[Opening EXTRACTED RECORDS section]

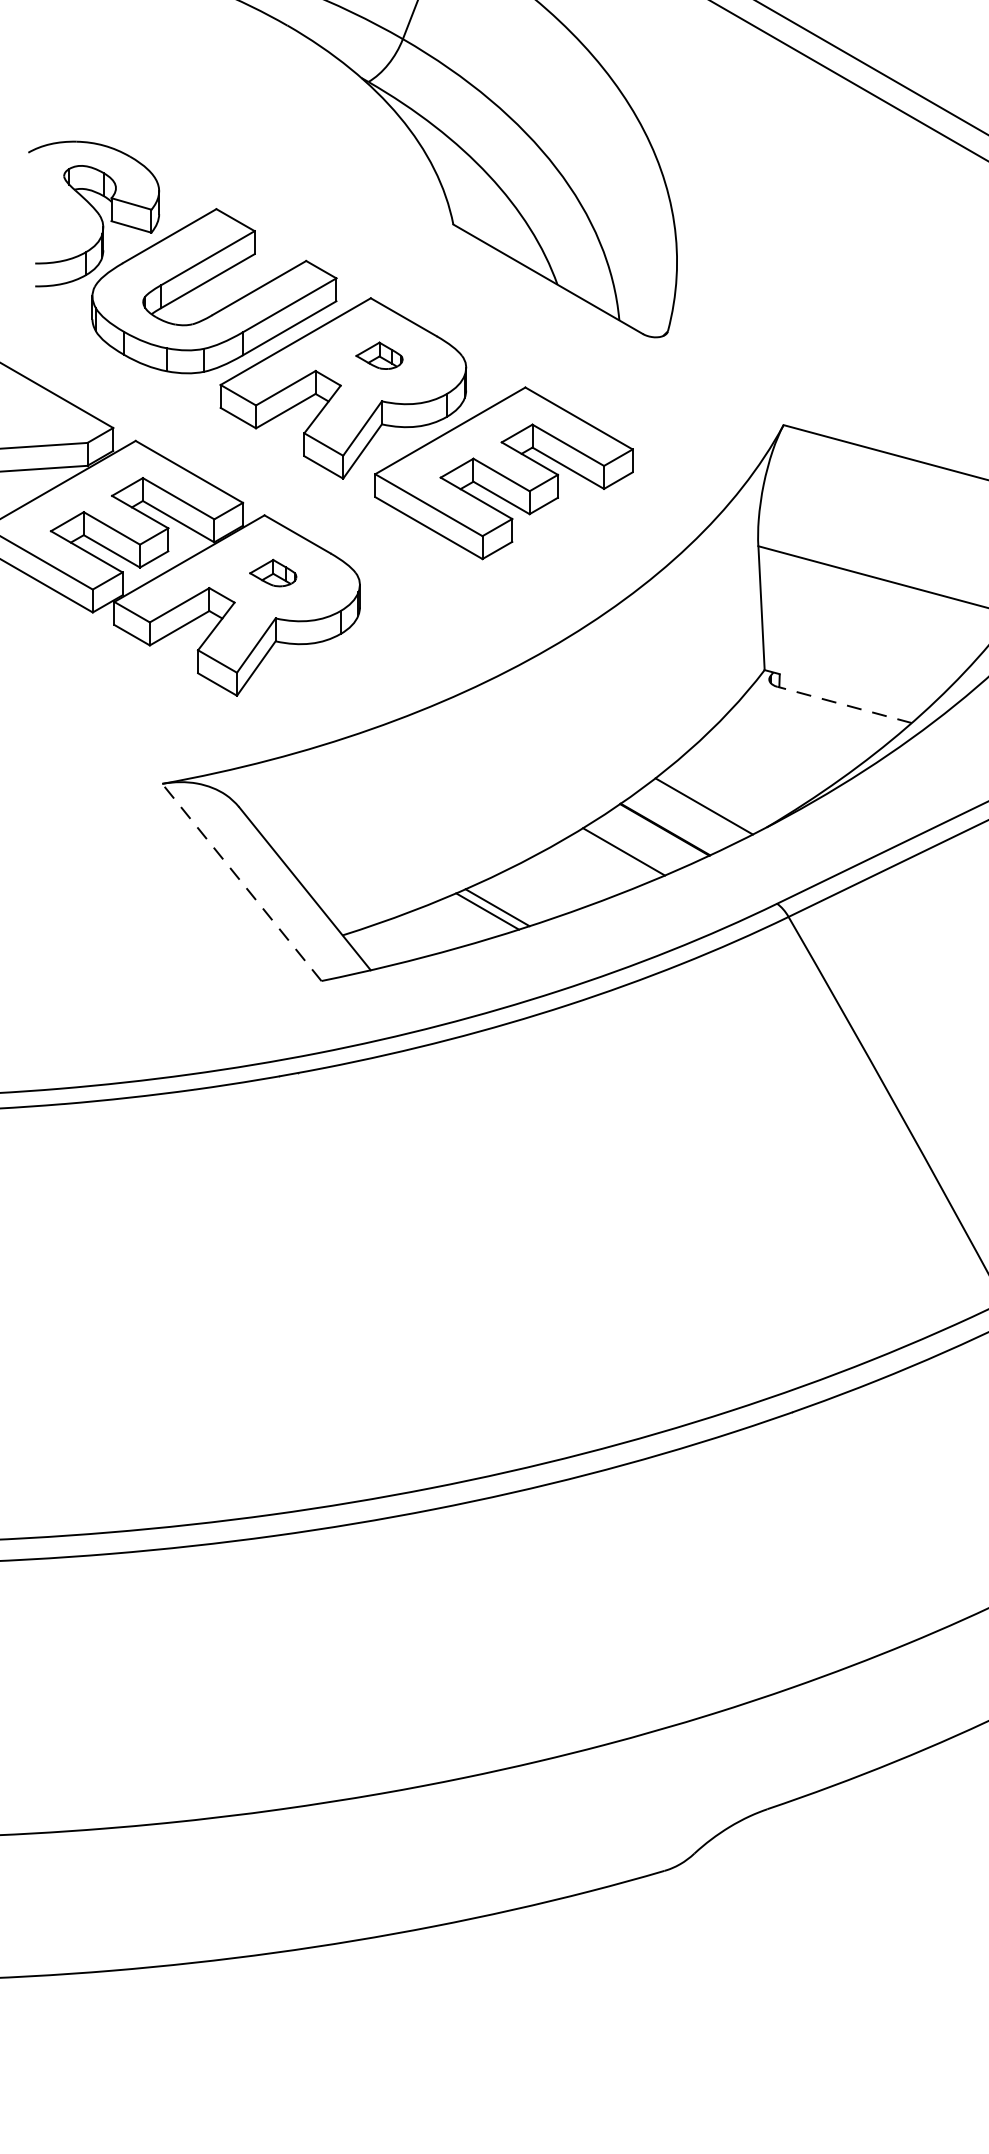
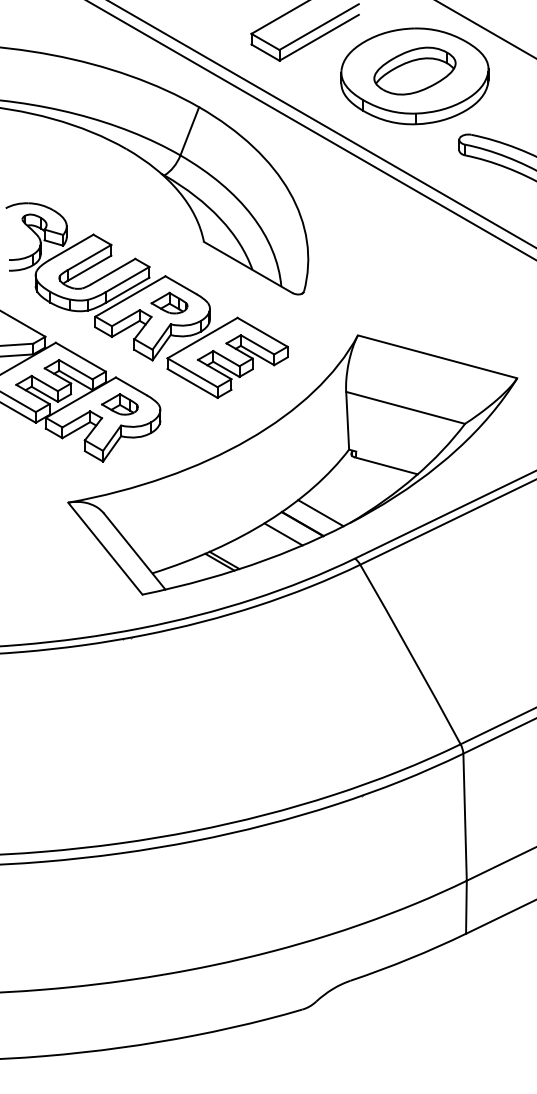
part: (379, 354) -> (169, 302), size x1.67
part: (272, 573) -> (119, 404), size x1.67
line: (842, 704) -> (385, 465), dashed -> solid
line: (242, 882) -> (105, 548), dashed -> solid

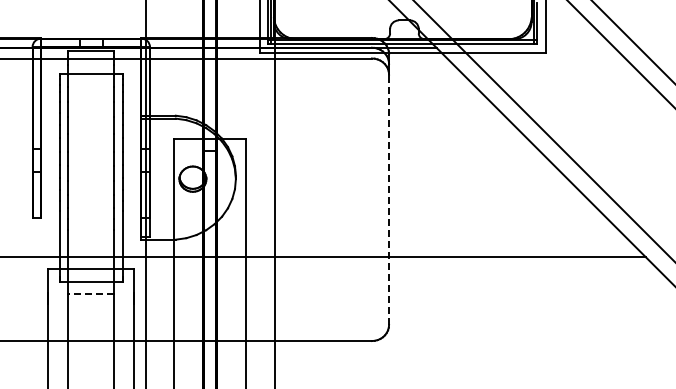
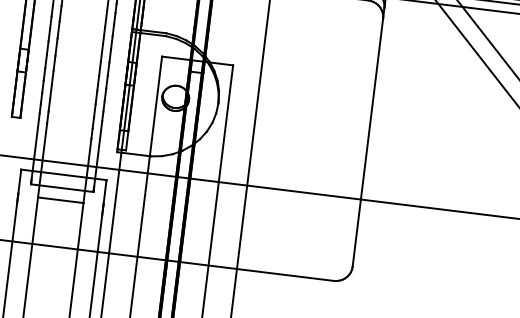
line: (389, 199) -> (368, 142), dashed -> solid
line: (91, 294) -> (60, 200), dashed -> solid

[Closing EXTRACTED RECORDS section]
[Opening EXTRACTED RECORDS section]

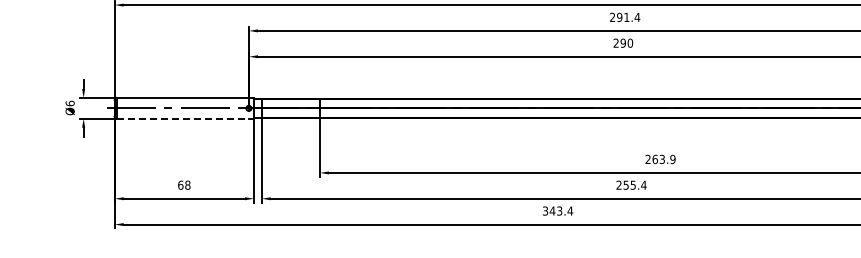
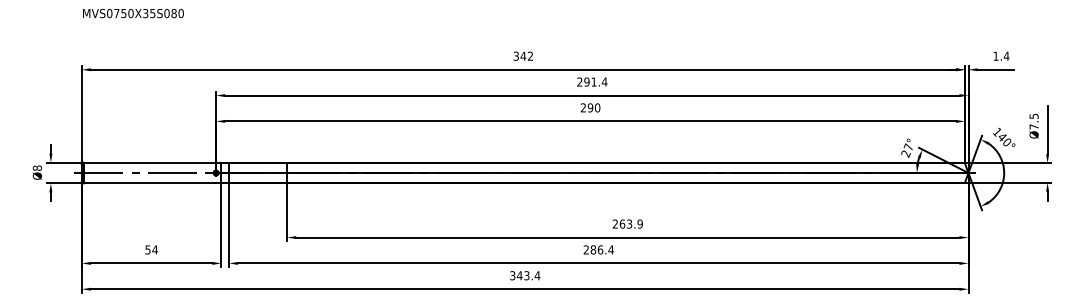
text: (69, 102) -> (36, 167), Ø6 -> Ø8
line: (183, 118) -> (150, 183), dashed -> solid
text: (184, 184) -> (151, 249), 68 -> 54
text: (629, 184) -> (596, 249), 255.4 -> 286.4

[Closing EXTRACTED RECORDS section]

WHAT YOU WILL DO: In the entries above, find the line with "text: (184, 184) -> (151, 249), 68 -> 54" and the line with "text: (629, 184)", then restate word for word both of them and every line between, with nothing more.

RESULT OF THE EXERCISE:
text: (184, 184) -> (151, 249), 68 -> 54
text: (629, 184) -> (596, 249), 255.4 -> 286.4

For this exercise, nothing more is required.